We generate synthetic data inspired from a real-world use case in Amazon’s supply chain. To this end, we assume a linear Additive Noise Model (ANM) as the underlying data-generating process at each node. That is, each node is a linear function of its direct causes and an additive unobserved noise term. For more technical details on ANMs, we refer the interested reader to Chapter 7.1.2 of Elements of Causal Inference book. Using linear ANMs, we generate data (or draw i.i.d. samples) from the distribution of each variable. We use the Gamma distribution for noise terms mainly to mimic real-world setting, where the distribution of variables often show heavy-tail behaviour. Between two weeks, we only change the data-generating process (causal mechanism) of demand and confirmed respectively by changing the value of demand mean from \(2\) to \(4\), and linear coefficient \(\alpha\) from \(1\) to \(2\).

[10]:
import pandas as pd
import secrets

ASINS = [secrets.token_hex(5).upper() for i in range(1000)]
import numpy as np
def buying_data(alpha, beta, demand_mean):
    constraint = np.random.gamma(1, scale=1, size=1000)
    demand = np.random.gamma(demand_mean, scale=1, size=1000)

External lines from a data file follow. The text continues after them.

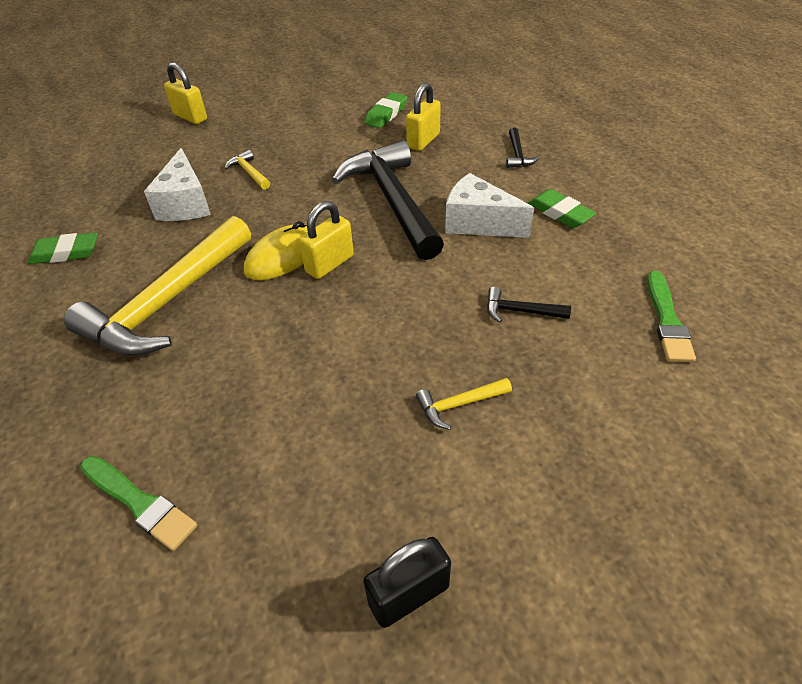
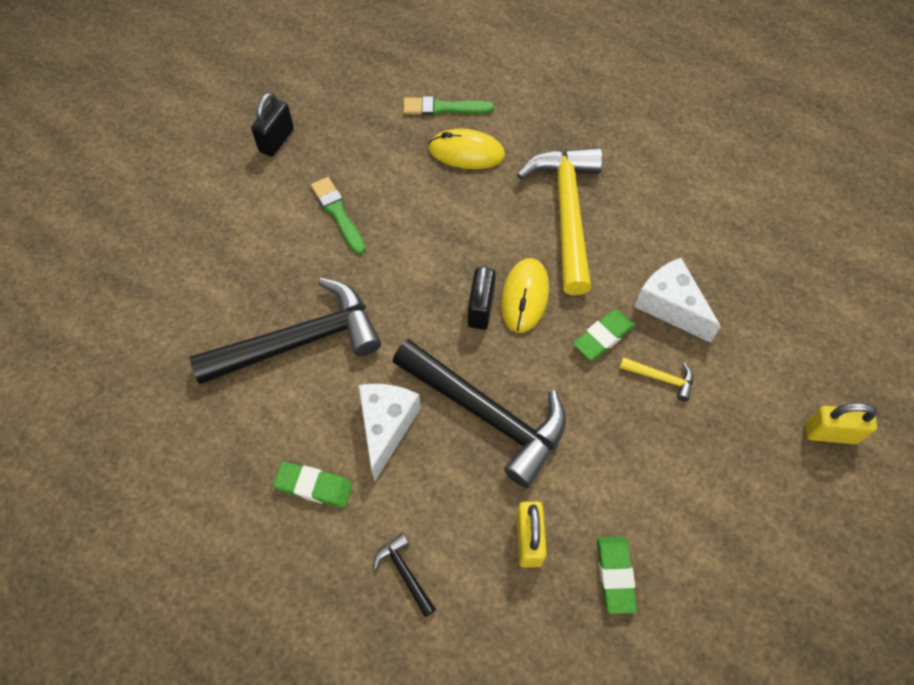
camera: 145 degrees right, 15 degrees up
(66, 253) = (696, 209): green eraser -> green eraser (603, 337)
(183, 419) = (466, 152): none -> yellow mouse
(330, 264) = (480, 309): yellow padlock -> black padlock
(459, 404) = (305, 244): yellow hammer -> none
(478, 223) = (386, 427): white cheese -> white cheese turned 75 degrees counterclockwise
(520, 311) = (299, 341): black hammer -> black hammer, size x2.48
(667, 320) = (179, 392): green brush -> green brush (338, 213)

    submitted = demand - constraint + np.random.gamma(1, scale=1, size=1000)
    confirmed = alpha * submitted + np.random.gamma(0.1, scale=1, size=1000)

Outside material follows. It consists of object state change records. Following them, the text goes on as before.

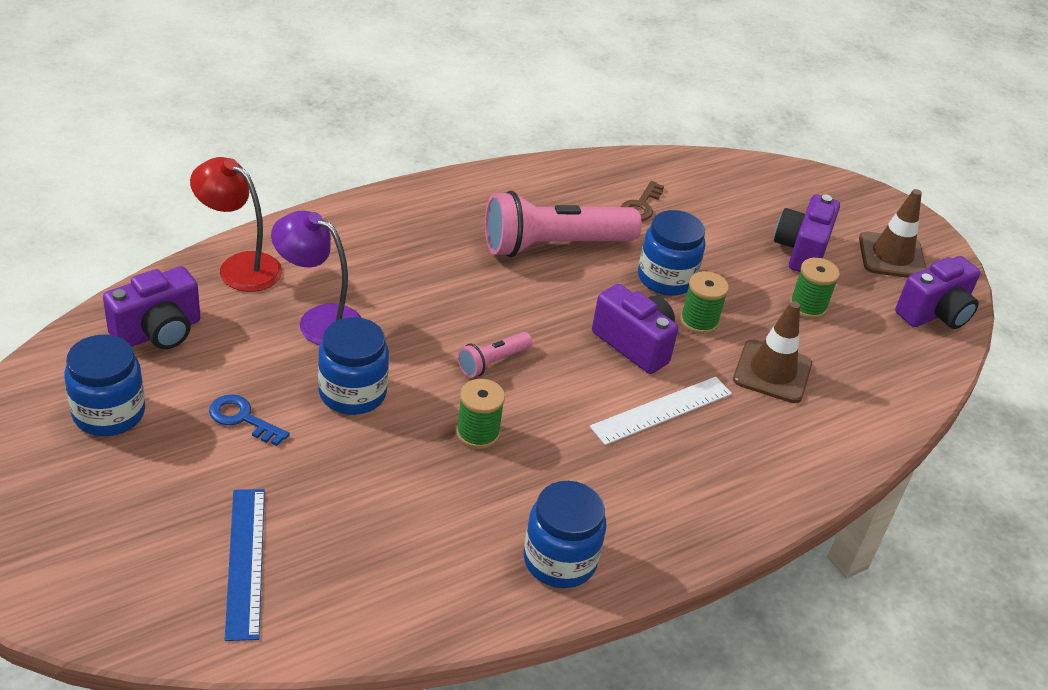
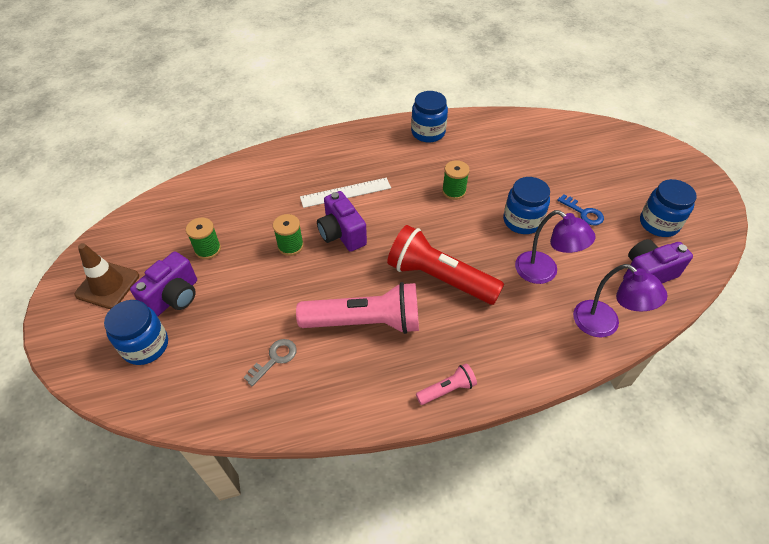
camera: 160 degrees left, 10 degrees up
(240, 266) = (604, 325): red lamp -> purple lamp
(246, 561) = (571, 147): blue ruler -> none
(472, 300) = (439, 278): none -> red flashlight
(492, 362) = (436, 231): pink flashlight -> pink flashlight (447, 389)
(641, 206) = (274, 359): brown key -> grey key
(666, 278) = (294, 282): blue jar -> blue jar (145, 346)
(772, 372) = (266, 207): brown traffic cone -> none
(934, 314) = (124, 235): purple camera -> none

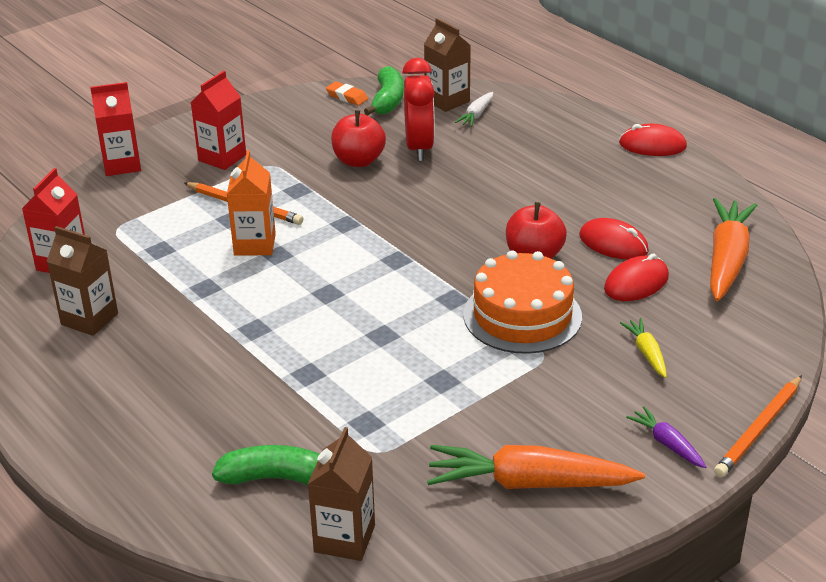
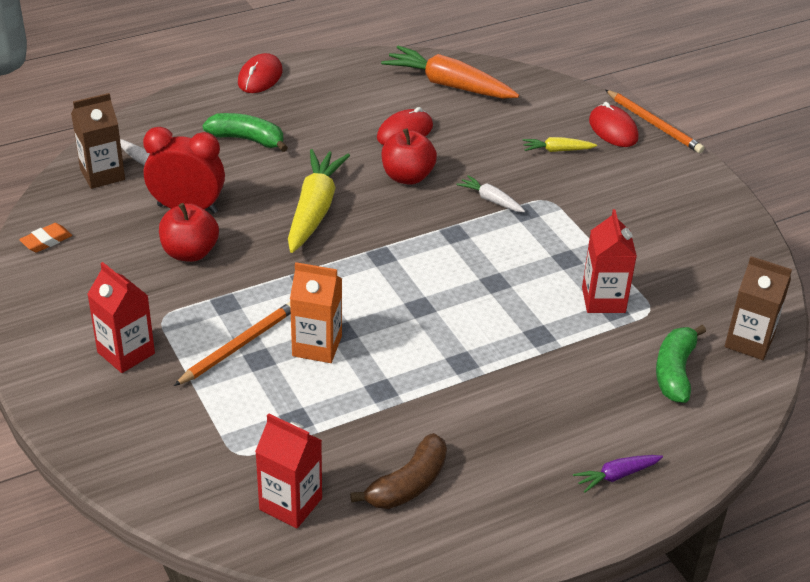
camera: 80 degrees left, 5 degrees up
(89, 319) = (408, 484): brown carton -> brown banana
(122, 165) = (94, 440): red carton -> red carton (603, 300)
(388, 100) = (75, 213): green banana -> green banana (247, 139)
(450, 211) = (314, 210): none -> yellow carrot
(522, 315) = (491, 200): orange cake -> white carrot
(529, 483) = (697, 237): orange carrot -> none
(636, 283) = (465, 134): red mouse -> red mouse (613, 129)
(667, 444) = (663, 166): purple carrot -> purple carrot (616, 476)

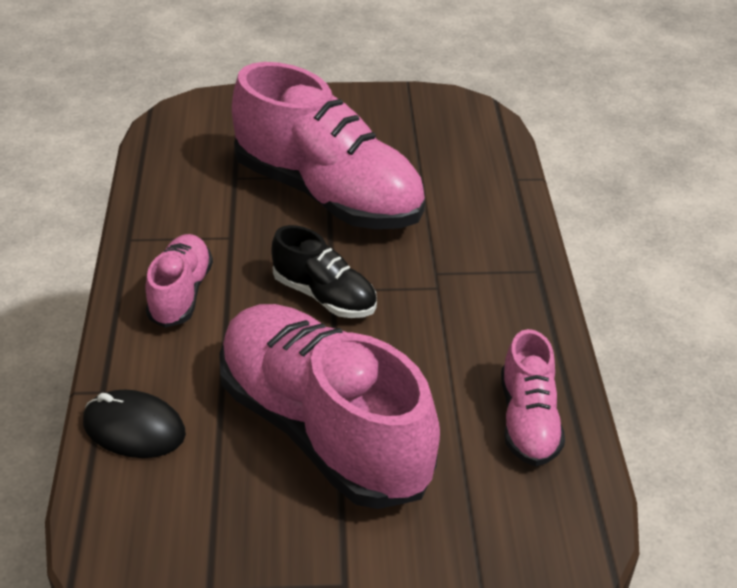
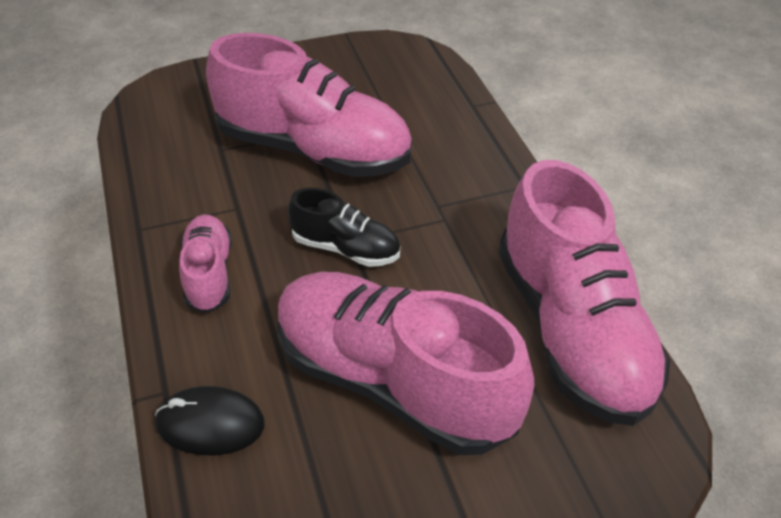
camera: 15 degrees left, 5 degrees up
(528, 420) = (571, 329): pink shoe -> pink shoe, size x2.03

    received = beta * confirmed + np.random.gamma(0.1, scale=1, size=1000)
    return pd.DataFrame(dict(asin=ASINS,
                              demand=np.round(demand),
                              constraint=np.round(constraint),
                              submitted = np.round(submitted),
                              confirmed = np.round(confirmed),
                              received = np.round(received)))

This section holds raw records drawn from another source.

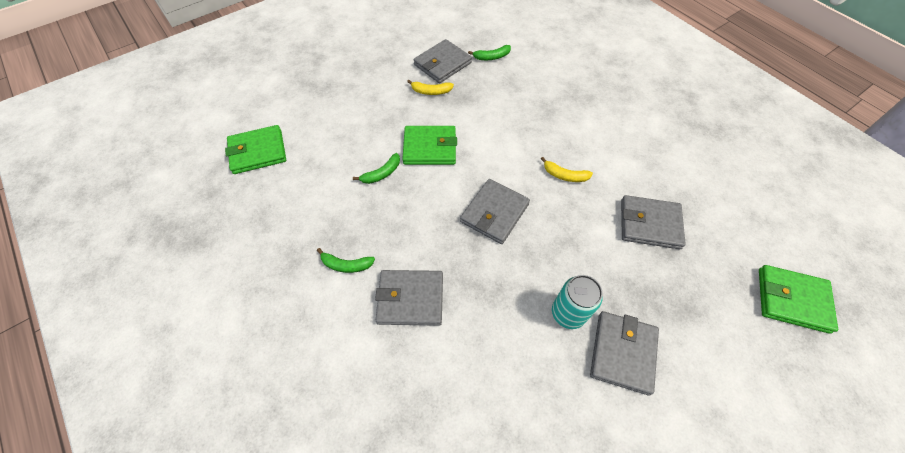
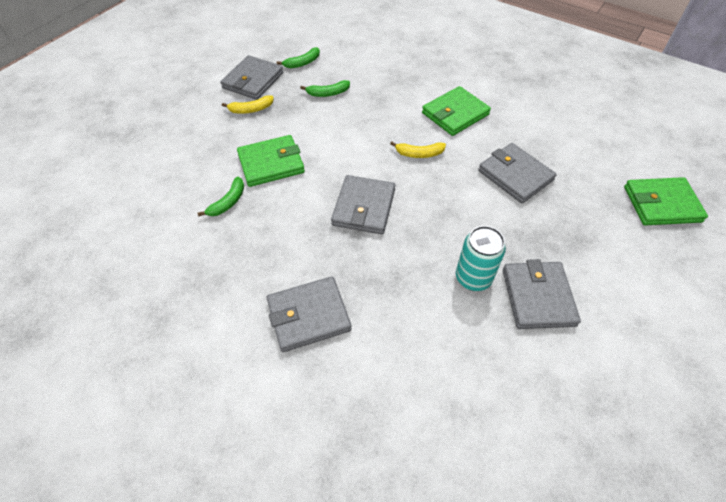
camera: 20 degrees left, 5 degrees down
(258, 152) = (71, 218): green wallet -> green wallet (455, 114)
(346, 265) = (223, 304): green banana -> green banana (328, 93)
(649, 224) = (515, 175): grey wallet -> grey wallet turned 60 degrees clockwise

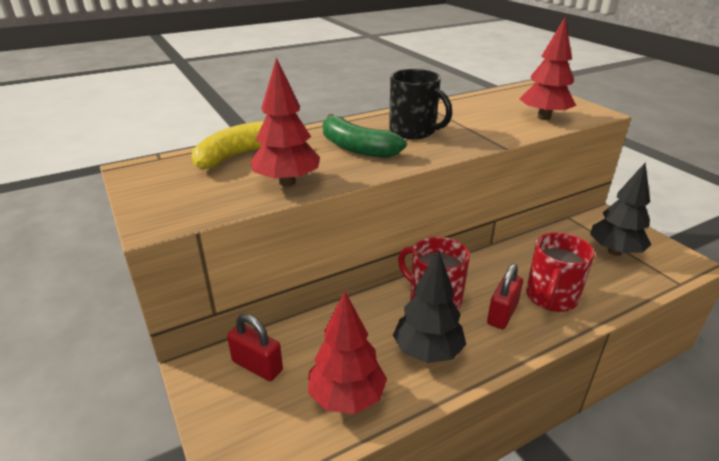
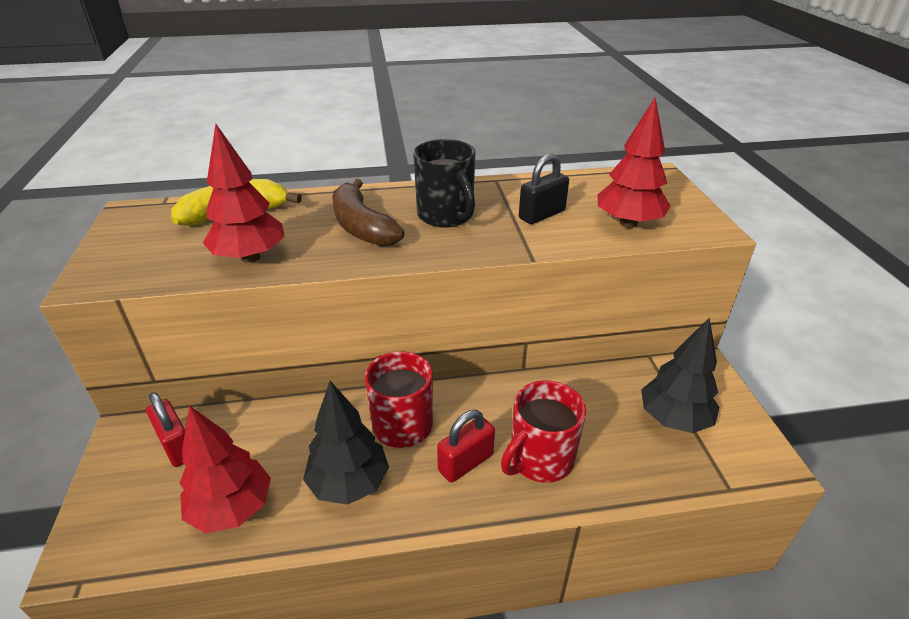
camera: 20 degrees right, 5 degrees up
(356, 148) = (362, 227): green banana -> brown banana
(481, 121) = (542, 215): none -> black padlock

# we change the parameters alpha and demand_mean between weeks
data_week1 = buying_data(1, 1, demand_mean=2)
data_week1['week'] = 'w1'
data_week2 = buying_data(2, 1, demand_mean=4)
data_week2['week'] = 'w2'

data = pd.concat([data_week1, data_week2], ignore_index=True)
# write data to a csv file
# data.to_csv('supply_chain_week_over_week.csv', index=False)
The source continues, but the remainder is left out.